Penetapan tersangka tersebut terkait pelaporan Nabilah O’Brien atas dugaan pencurian pada September 2025.
Goldie mengatakan, pasangan Z dan E telah ditetapkan sebagai tersangka dalam perkara yang ditangani Polsek Mampang Prapatan. Penetapan tersebut dilakukan pada 24 Februari 2026 setelah penyidik memeriksa sejumlah saksi dan mengumpulkan bukti-bukti.
“Pada tanggal 24 Februari 2026 kemarin, pihak Z dan E sudah ditetapkan menjadi tersangka,” kata Goldie dalam jumpa pers.
Menurut Goldie, proses penyidikan di Polsek Mampang Prapatan berjalan secara objektif dan kooperatif. Ia mengaku penyidik aktif memeriksa saksi-saksi serta menelaah unsur-unsur pidana dalam perkara tersebut.
“Mereka sangat kooperatif. Memeriksa saksi-saksi dengan objektif, membantu saya sebagai kuasa hukum menceklis unsur-unsur pidana apa saja yang memang dilakukan oleh Z dan E,” ujarnya.
Goldie menegaskan, penetapan tersangka tersebut menunjukkan bahwa penyidikan perkara dugaan pencurian tidak berhenti dan masih terus berjalan.
Menurutnya, bukti yang dimiliki penyidik dalam perkara tersebut juga dinilai cukup kuat.
“Jadi tidak mandek, memang berjalan terus karena memang unsurnya terpenuhi dan buktinya sangat banyak,” kata dia.
Di sisi lain, Goldie menyoroti bahwa kliennya, Nabilah O’Brien, justru berstatus tersangka dalam perkara lain yang ditangani Direktorat Dittipidsiber Bareskrim Polri.
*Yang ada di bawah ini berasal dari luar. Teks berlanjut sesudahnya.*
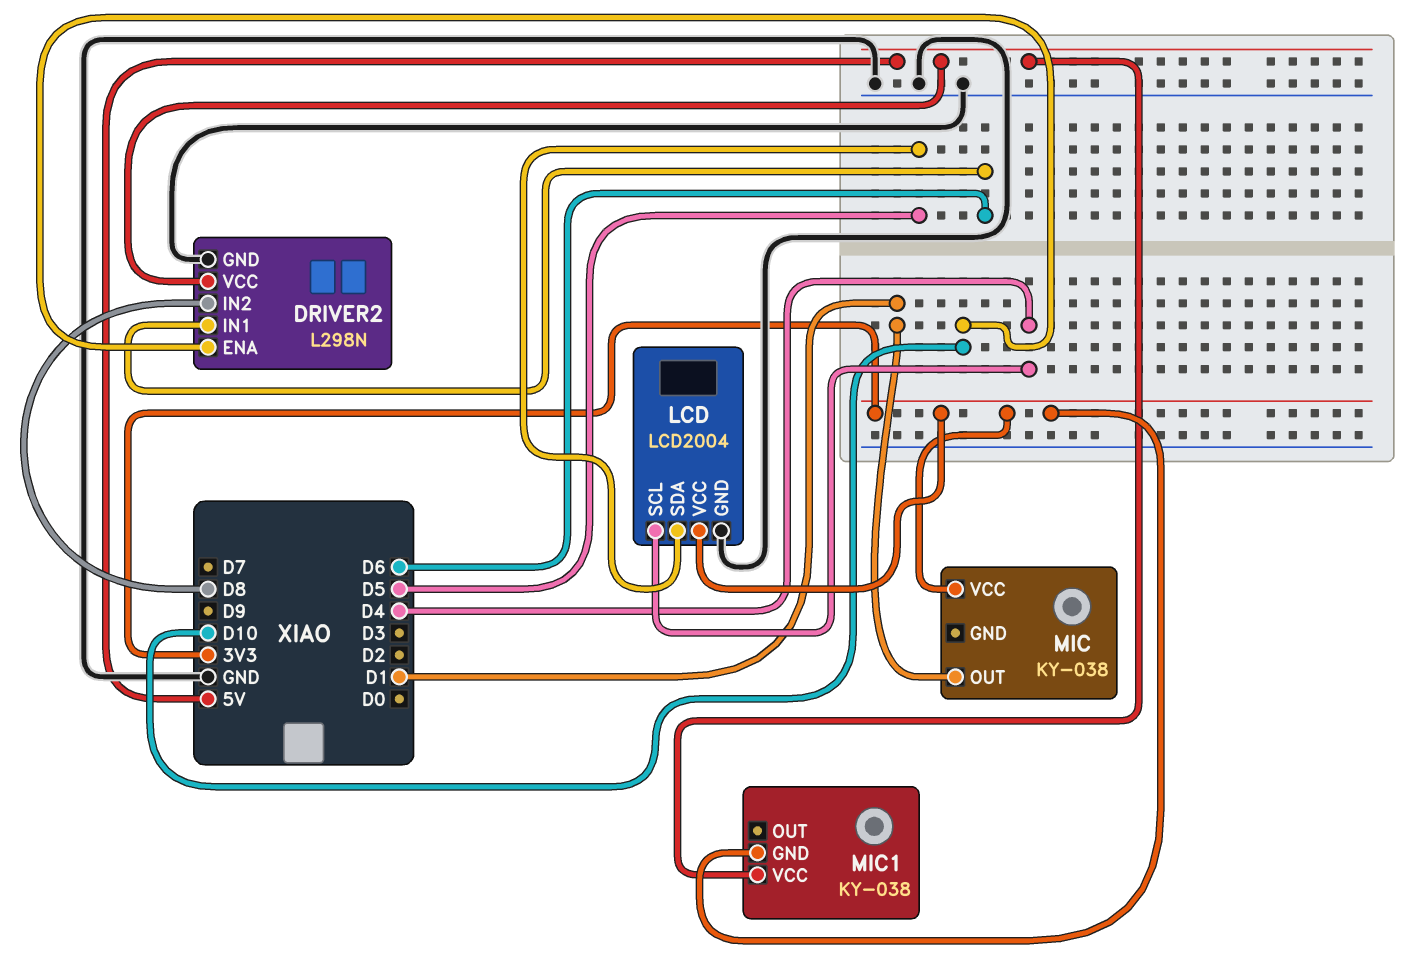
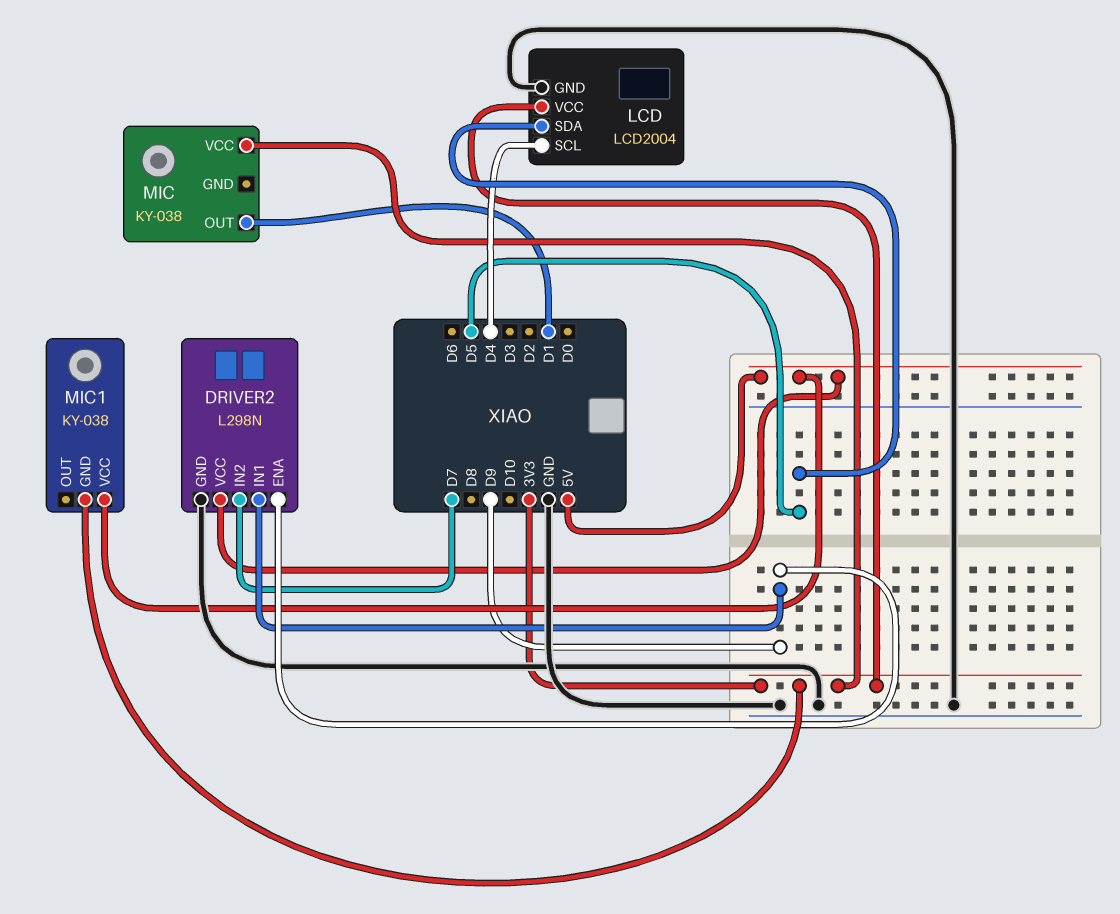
DRIVER2 pin ENA: D10 -> D9
DRIVER2 pin IN1: D6 -> D9
DRIVER2 pin IN2: D8 -> D7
Perkara tersebut berkaitan dengan unggahan rekaman CCTV kejadian di restoran ke media sosial.
Menurut Goldie, kondisi tersebut memunculkan pertanyaan karena di satu sisi pihak yang dilaporkan telah menjadi tersangka dalam perkara pencurian, sementara di sisi lain kliennya juga berstatus tersangka dalam perkara berbeda.
“CCTV-nya nyata, korbannya nyata, kerugian materilnya nyata, pun pihak Z dan E telah menjadi tersangka kok di Polsek,” ujarnya.
Seperti diketahui, kasus ini bermula ketika pasangan ZK dan ESR memesan makanan di Restoran Bibi Kelinci pada September 2025 dengan total tagihan Rp 530.150 yang disebut tidak dibayar.
Pihak kepolisian kemudian menangani dua laporan berbeda dalam perkara tersebut. Dugaan pencurian ditangani oleh Polsek Mampang Prapatan dengan Nabilah sebagai pelapor dan korban.
Sementara perkara lain terkait UU ITE ditangani oleh Dittipidsiber Bareskrim Polri setelah Nabilah mengunggah rekaman CCTV kejadian tersebut ke media sosial.